At the Dumfries House farming school, Prince Charles hopes to discover ‘new talent.’
PRINCE CHARLES has submitted plans to build a school in the grounds of a 2,000-acre Scottish estate with the goal of discovering “new talent.”
Prince Charles, 73, has long advocated for environmental protection and rural life.
The Prince of Wales, on the other hand, is hoping to provide additional assistance by training a new generation of young farmers at a proposed school in Scotland.
The Prince’s Foundation has submitted plans to East Ayrshire Council for a single-story agricultural school near Cumnock.
The school would be built next to a working farm on the 2,000-acre Dumfries House estate.
The move could help British agriculture, which has faced difficulties in recent years.
Since 1990, more than 110,000 smaller family farms have been lost in the UK, according to the Guardian.
“The underlying principle is to bring new talent into the farming and rural sector, specifically targeting those with no current connection to it,” said a design statement submitted by Charles’ foundation to the Scottish authority.
“In addition, programs will continue to promote the broader principle of encouraging people to appreciate the benefits of spending time in nature.”

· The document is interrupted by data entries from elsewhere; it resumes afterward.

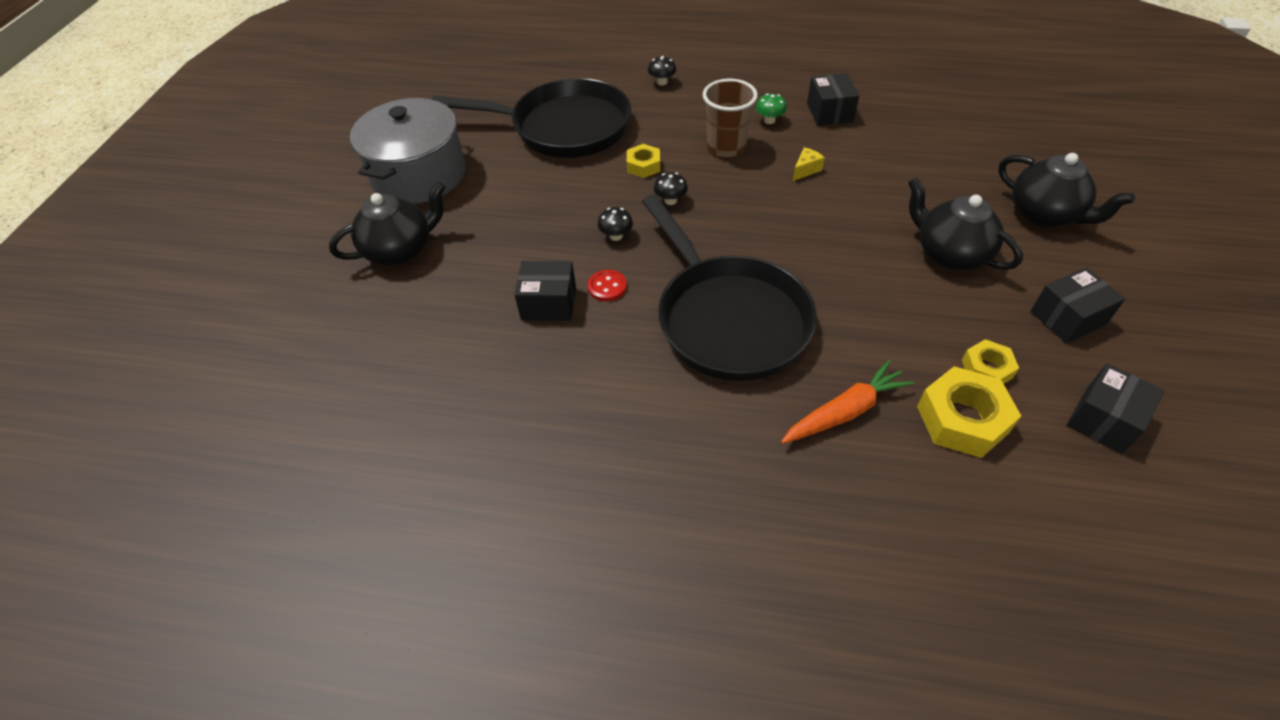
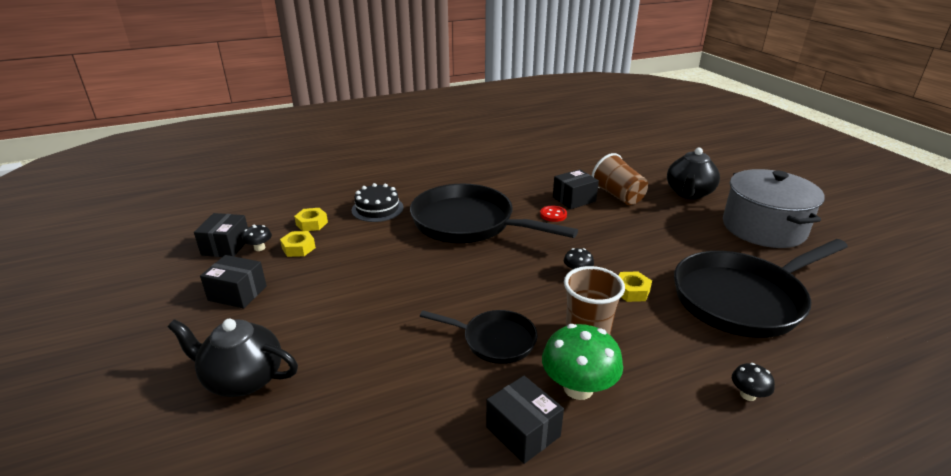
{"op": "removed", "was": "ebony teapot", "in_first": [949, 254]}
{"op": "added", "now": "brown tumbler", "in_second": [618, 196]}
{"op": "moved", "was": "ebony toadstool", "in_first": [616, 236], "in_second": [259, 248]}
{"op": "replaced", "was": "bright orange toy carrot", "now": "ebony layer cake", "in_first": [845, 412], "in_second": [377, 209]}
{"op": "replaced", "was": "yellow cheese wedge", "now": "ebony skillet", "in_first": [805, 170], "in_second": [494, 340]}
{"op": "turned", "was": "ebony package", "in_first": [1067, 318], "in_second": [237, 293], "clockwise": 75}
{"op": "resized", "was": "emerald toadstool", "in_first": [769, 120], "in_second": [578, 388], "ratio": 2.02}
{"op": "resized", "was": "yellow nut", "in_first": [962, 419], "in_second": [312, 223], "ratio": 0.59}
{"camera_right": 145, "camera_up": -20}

“Delivery would be hands-on and practical, allowing students to fully immerse themselves in their subject area and grow their knowledge, skills, and passion for the industry.”
“The courses would be designed to pique students’ interest in potential careers and further study pathways leading to higher level qualifications and specializations.”
“The Prince’s Foundation also recognizes the importance of passing on traditional and rural skills (hedge-laying, dry-stone walling, fencing, drainage, butchery, and so on) to existing employees.
“Secondary school students aged 14 and up, school leavers interested in land-based careers, adult learners looking for a new career, and farming and rural sector workers looking to upskill are among the target groups.”
“The goal is to engage in the region of 1,800 individuals across the programs, including pupil events and sector workshops,” says the statement.
“The foundation recognizes the need to pass on traditional and rural skills, such as hedge-laying, drystone walling, fencing, drainage, and butchery, within the existing workforce,” said Gordon Neil, an executive director of the Prince’s Foundation. “Our proposed new facility next to Home Farm on the Dumfries House estate will further broaden the agricultural education offering,” he added.
Charles was the driving force behind the deal.